タレントマネジメントのためのソリューションプラットフォーム「Insight Platform」

SHLのタレントマネジメントソリューションサービスであるInsight Platformの日本語版が2024年9月よりリリースされます。
本コラムでは従来のアセスメントサービスとは異なるInsight Platformの機能や魅力をご紹介します。

Insight Platformとは

Insight Platform(インサイトプラットフォーム)は、従業員・役員の人材アセスメントデータから優れた人事の意思決定に貢献するための洞察を得る人材可視化プラットフォームです。
人材アセスメントと個人別レポートに加え、アセスメント結果による人材可視化を行うインサイト(集団レポート)の機能を持ち、タレントマネジメントにおける以下5つの課題に対するソリューションを提供します。
  1. サクセッションプラン
  2. ハイポテンシャル人材の特定
  3. エンタープライズリーダーの育成
  4. セールストランスフォーメーション(デジタル環境に適した新しい営業)
  5. コンピテンシーフィット

Insight Platform が解決する5つの課題

Insight Platformの特長

主な特長は以下の3つです。

  • ポテンシャルを客観的に測定する
    複数のアセスメントを用いることで日常業務では顕在化していない人材のポテンシャルを客観的に捉えることができます。

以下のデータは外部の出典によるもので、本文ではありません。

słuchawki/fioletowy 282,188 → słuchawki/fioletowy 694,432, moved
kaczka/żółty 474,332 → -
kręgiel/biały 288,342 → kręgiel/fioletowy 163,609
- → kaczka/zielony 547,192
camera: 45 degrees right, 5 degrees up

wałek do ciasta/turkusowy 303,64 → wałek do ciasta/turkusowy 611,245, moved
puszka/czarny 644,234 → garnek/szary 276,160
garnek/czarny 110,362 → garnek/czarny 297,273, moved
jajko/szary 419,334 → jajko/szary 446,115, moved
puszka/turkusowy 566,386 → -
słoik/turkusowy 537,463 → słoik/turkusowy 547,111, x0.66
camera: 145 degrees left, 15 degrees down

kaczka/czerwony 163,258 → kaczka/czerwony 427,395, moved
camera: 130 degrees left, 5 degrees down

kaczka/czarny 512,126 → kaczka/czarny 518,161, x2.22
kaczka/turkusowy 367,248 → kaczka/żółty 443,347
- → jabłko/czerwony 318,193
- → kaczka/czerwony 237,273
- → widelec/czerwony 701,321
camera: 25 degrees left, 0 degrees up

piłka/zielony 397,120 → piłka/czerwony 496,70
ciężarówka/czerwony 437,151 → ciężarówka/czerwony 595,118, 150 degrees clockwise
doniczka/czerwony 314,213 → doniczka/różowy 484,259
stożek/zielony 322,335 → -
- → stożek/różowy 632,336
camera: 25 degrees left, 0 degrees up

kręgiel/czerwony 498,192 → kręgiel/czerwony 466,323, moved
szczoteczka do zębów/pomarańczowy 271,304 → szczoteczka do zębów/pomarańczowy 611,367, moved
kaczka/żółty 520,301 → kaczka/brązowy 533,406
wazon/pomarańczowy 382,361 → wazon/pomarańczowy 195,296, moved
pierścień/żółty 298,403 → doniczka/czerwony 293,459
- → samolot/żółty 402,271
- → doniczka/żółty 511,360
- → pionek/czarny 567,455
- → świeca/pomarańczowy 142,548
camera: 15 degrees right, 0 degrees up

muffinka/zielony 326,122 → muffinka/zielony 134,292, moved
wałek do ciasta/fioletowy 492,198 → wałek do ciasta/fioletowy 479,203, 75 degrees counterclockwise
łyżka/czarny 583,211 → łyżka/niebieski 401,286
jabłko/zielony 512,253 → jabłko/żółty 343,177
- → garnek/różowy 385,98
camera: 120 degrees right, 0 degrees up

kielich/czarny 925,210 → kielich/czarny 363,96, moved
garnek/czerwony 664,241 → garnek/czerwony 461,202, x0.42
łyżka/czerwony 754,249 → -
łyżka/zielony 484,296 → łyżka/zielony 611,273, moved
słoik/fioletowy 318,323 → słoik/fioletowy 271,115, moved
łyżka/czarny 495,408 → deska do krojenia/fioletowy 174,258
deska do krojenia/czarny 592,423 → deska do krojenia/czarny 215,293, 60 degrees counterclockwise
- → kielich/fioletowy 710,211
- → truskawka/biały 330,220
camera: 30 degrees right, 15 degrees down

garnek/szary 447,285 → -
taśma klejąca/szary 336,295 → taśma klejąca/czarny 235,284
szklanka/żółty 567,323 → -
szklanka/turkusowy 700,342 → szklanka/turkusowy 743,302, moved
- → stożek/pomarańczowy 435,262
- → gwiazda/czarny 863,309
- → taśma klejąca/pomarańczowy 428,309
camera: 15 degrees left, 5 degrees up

  • 各タレントマネジメント課題に適した新しい基準モデルを持つ
    SHLの広範な研究に基づき、各ソリューションのための全く新しい基準モデルを持っています。これまで、アセスメントを用いた選抜や能力開発は汎用性の高いリーダーシップコンピテンシーモデルに基づいて行われてきました。Insight Platformの各ソリューションは、激しく環境が変化する現在の状況に適した全く新しい測定項目や基準モデルを持っています。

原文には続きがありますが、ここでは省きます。